Projects

A dsgrid project is a distributed dataset, meaning that it is made up of one or more independently registered datasets. For example, a dsgrid dataset may be made up of many sector model datasets that are compiled together to represent a holistic dataset on energy demand across multiple sectors. We call these input datasets and they are registered to dsgrid by sector modelers (also called dsgrid data contributors). Each input dataset has its own set of dimension definitions and its own parquet file paths (hence the “distributed dataset”). When you query dsgrid for a published dataset, you are really querying many datasets registered with a dsgrid project, e.g., dsgrid_standard_scenarios_2021.

Dimension Categories

Dimensions are used in dsgrid to define expectations of the project, allowable dimension transformations, and dimenison properties of underlying data sets. As such, dimensions are defined both at the project and dataset levels. More specifically, there are three categories of dimensions used in dsgrid.

  • Base Dimension: Base Dimensions are the core dimensions of a project. They define the project’s dimension expectations. All datasets must adhere to the projet’s base dimension definition or provide an appropriate Dimension Mappings to the base dimension.

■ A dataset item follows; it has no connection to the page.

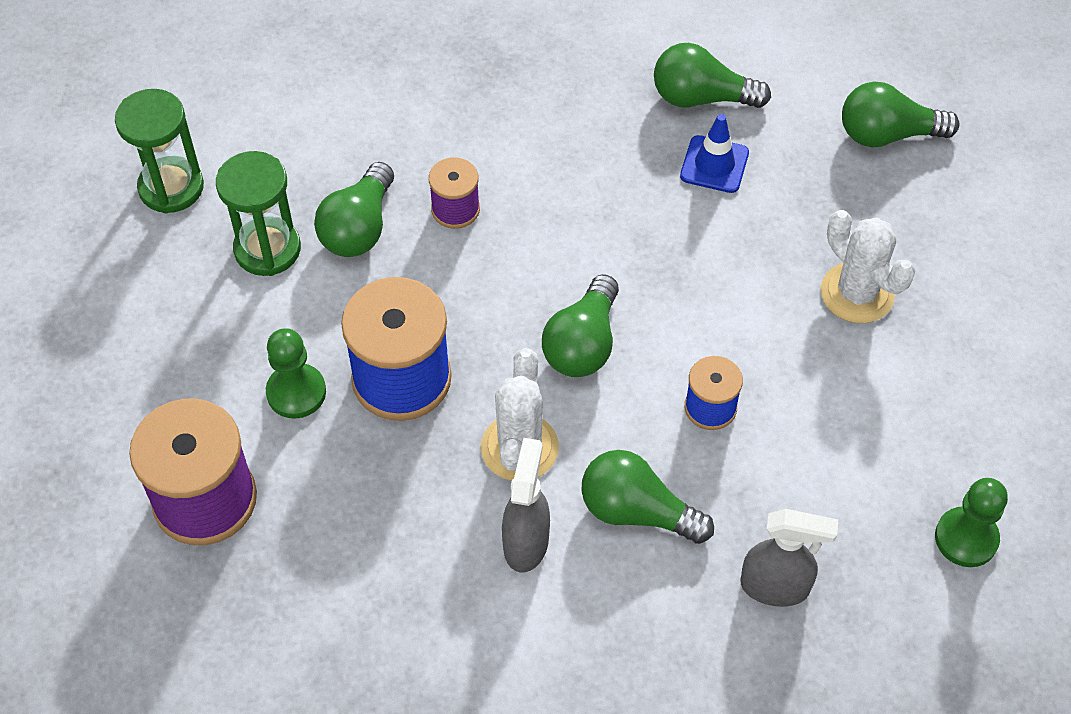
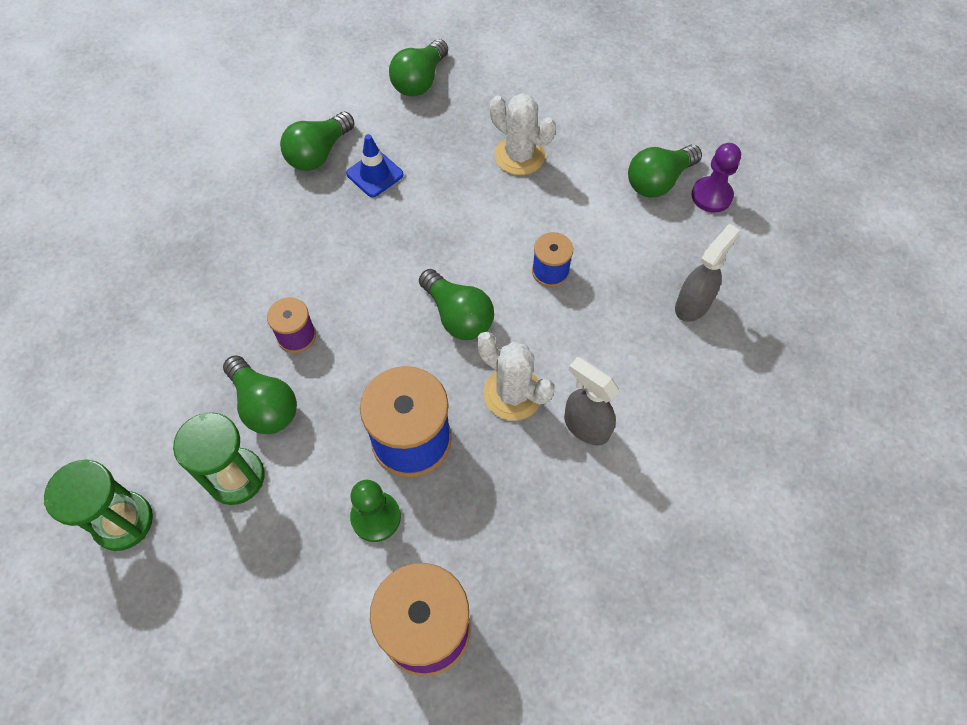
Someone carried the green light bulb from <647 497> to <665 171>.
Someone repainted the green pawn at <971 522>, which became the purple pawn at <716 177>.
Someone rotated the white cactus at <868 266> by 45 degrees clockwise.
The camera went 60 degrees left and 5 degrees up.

  • Supplemental Dimension: These are supplemental dimensions defined by the project to support different queries and data aggregations or disaggregations.

Dimension Requirements

dsgrid projects define define per-dataset requirements that specify what records must be present for each dimension. This allows datasets to exclude non-applicable dimensions. For example, a residential dataset will not have transportation energy use data.

Project Repository

Every dsgrid project needs a github repository to store all configs and misc. scripts and to collaborate on project decisions. An example dsgrid project repository is the dsgrid-project-StandardScenarios repo.

Project Repo Organization

We recommend that dsgrid project repositories use the following directory organization structure:

.
├── dsgrid_project
    ├── datasets
    │   ├── benchmark
    │   ├── historical
    │   └── modeled
    │       ├── comstock
    │       │   ├── dimension_mappings
    │       │   ├── dimensions
    │       │   ├── dataset.json5
    │       │   ├── dimension_mappings.json5
    │       └── ...
    ├── dimension_mappings
    ├── dimensions
    └── project.json5

In the directory structure above, all project files are stored in the dsgrid_project root directory. And within this root directory we have:

  • datasets: This is where we define input datasets, oranized first by type (i.e., datasets/historical, datasets/benchmark, datasets/modeled) and then by source (e.g., datasets/modeled/comstock) for the dsgrid project

  • dimension_mappings: This where we store project-level dimension mapping records (csv or json)

  • dimensons: This is where we store project-level dimension records (csv or json)

  • project.json5: This is the main project configuration file. See ::ref

Within each datasets/{type}/{source} sub-folder are the following files:

  • dimension_mappings: This where we store dataset-level dimension mapping records (csv or json)

  • dimensions: This is where we store dataset-level dimension records (csv or json)

  • dataset.json5: This is the dataset configuration file

  • dimension_mappings.json5: Dataset-level dimension mappings configs for new dimension mappings that need to be registered

Project Config

All details of a project are defined by its Project Config. Please refer to the StandardScenarios project config for an example.

Dimensions and Mappings

A project config contains dimensions and base-to-supplemental dimension mappings. The dimensions and mappings can be references to already-registered dimension/mapping IDs or unregistered configs.

The most primitive workflow is to register individual dimensions and mappings and then include those in the project config. That process is tedious and also prone to error. If you make a mistake with the records, you may not find out until later and then be forced to delete the configs and start over.

dsgrid provides a streamlined workflow where you specify the dimension and mapping configs inside the project config. Then, when you register the project, dsgrid will automatically register the dimensions and mappings and add the IDs to the project config. If anything fails, dsgrid will rollback all changes. Either the project and all dimensions and mappings will get registered or none of them will.

An unregistered dimension config must comply with Dimension Config. A registered dimension reference must comply with Dimension Reference.

An unregistered dimension mapping config must comply with Unregistered Dimension Mappings. A registered dimension mapping reference must comply with Dimension Mapping Reference.